Let us assume that this price increase is close to 30 percent. In 2021, GDP is expected to rise by around 11 percent. Since GDP is the sum of all our incomes, let us think that this increase will be reflected in the minimum wage as a share of welfare. Consequently, the net minimum wage should be at least 4000 liras.
As a share of welfare, I considered that the last year’s growth rate would be reflected precisely to the minimum wage. However, this has not been the case for the past few years. The share that wage earners get from GDP (not only minimum wage earners) has gradually decreased compared to the share capital gets from GDP. Figure 1 shows the wage earners’ income ratio to the last year’s total GDP by quarter. The highest share is in the last quarter of 2016: 32%. In the third quarter of the current year (latest data available), this share dropped to 28%. There is a reduction of four points.
Of course, this is a very rough calculation. For example, it is based on the last year’s minimum wage, and it might be lower than “the level it should have been.” Figure 1 implies that there is no “maybe”; it shows that the share of the wage earners in GDP decreased in that period as well. Another reason why it is a rough calculation is that labor unions have “poverty line” calculations, and this simple calculation does not take that into account either. In addition, this is not my area of expertise, so this is a “rough” calculation.
There is another issue that is as vital as the minimum wage level. How will the purchasing power of the minimum wage change during the year? When inflation is high, the purchasing power of the wage set at the start of the year unfortunately gradually erodes over the months.
Figure 2 shows the course of the net minimum wage adjusted for inflation (real wage) for January 2020 – November 2021. Months take place on the horizontal axis, and I took the real net minimum wage of January 2018 as 100. Therefore, the vertical axis shows the monthly real minimum wage values for 2020 and 2021 when the real minimum wage for January 2018 is 100. Let me show a few noteworthy points.
Meltdown in purchasing power during the year
First, the purchasing power of the minimum wage declines significantly during the year.
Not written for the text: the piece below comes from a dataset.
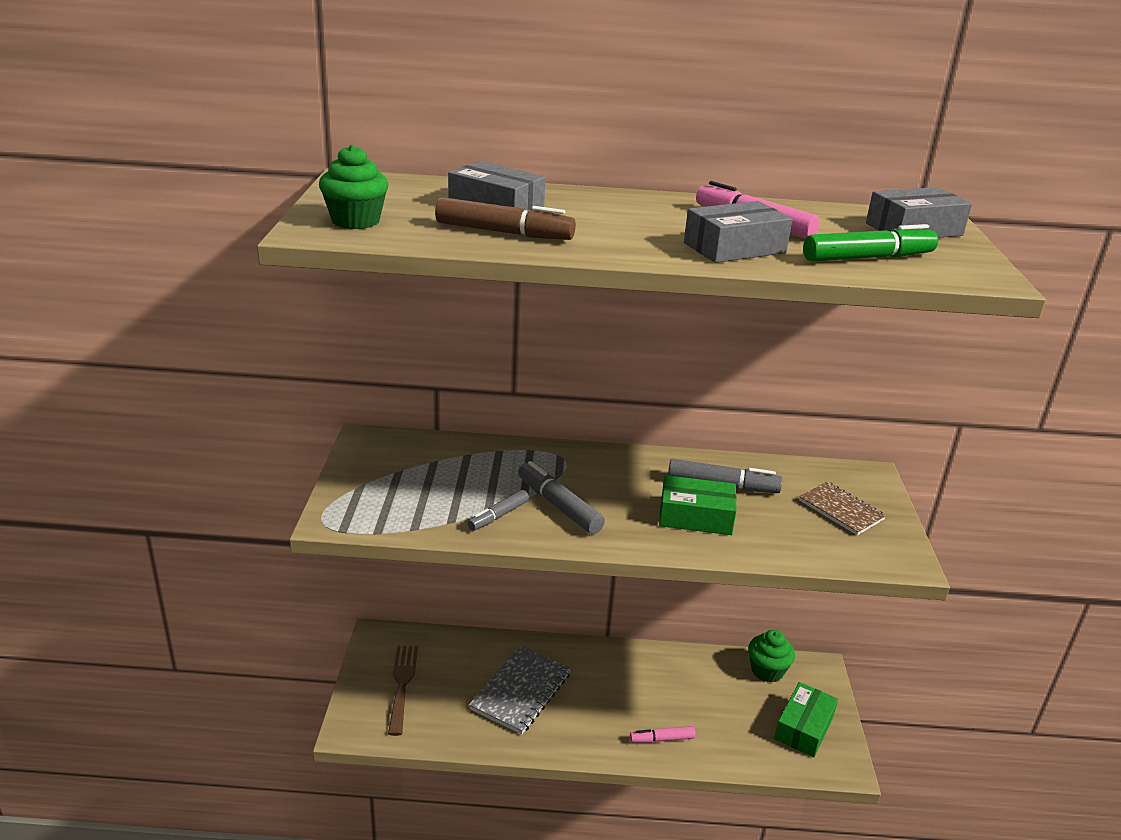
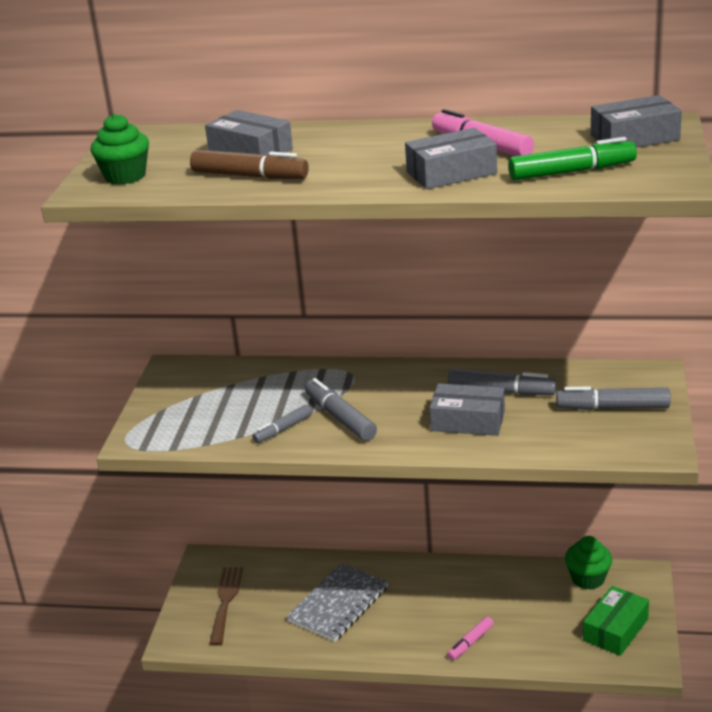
camera: 10 degrees right, 0 degrees up
(661, 739) = (470, 643): pink marker -> pink marker turned 45 degrees counterclockwise
(695, 517) = (468, 421): green box -> grey box
(841, 510) = (612, 407): brown notebook -> grey marker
For example, the purchasing power in November 2021 is 15.1% lower than the value at the beginning of the year. Moreover, this calculation takes consumer inflation into account. However, the minimum wage worker does not use some goods in the consumer goods basket. For instance, the minimum wage earner neither buys a new car nor spends money at hotels. If I used food inflation instead of consumer inflation, the erosion would be more pronounced.
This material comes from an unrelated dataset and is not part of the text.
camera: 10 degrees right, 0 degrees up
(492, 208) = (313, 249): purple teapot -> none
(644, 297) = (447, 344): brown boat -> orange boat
Second, towards the year-ends of 2020 and 2021, the real minimum wage fell below its value at the beginning of 2018 (below 100). In other words, almost the last third of the year, they spent below the purchasing power of the beginning of 2018.
Third, the real minimum wage of November 2021 reduced to its value in November a year ago, and it will very likely worsen below the purchasing power at the end of last year in December.
Fighting inflation is important
The conclusion is clear: Fighting inflation is essential. No matter which economic model is being applied, “price stability” should not be underestimated. Otherwise, even if you set a high minimum wage for the new year, you will see that wage fall to the purchasing power of the previous year after a few months. Furthermore, the purchasing power of that year was probably lower than the previous year.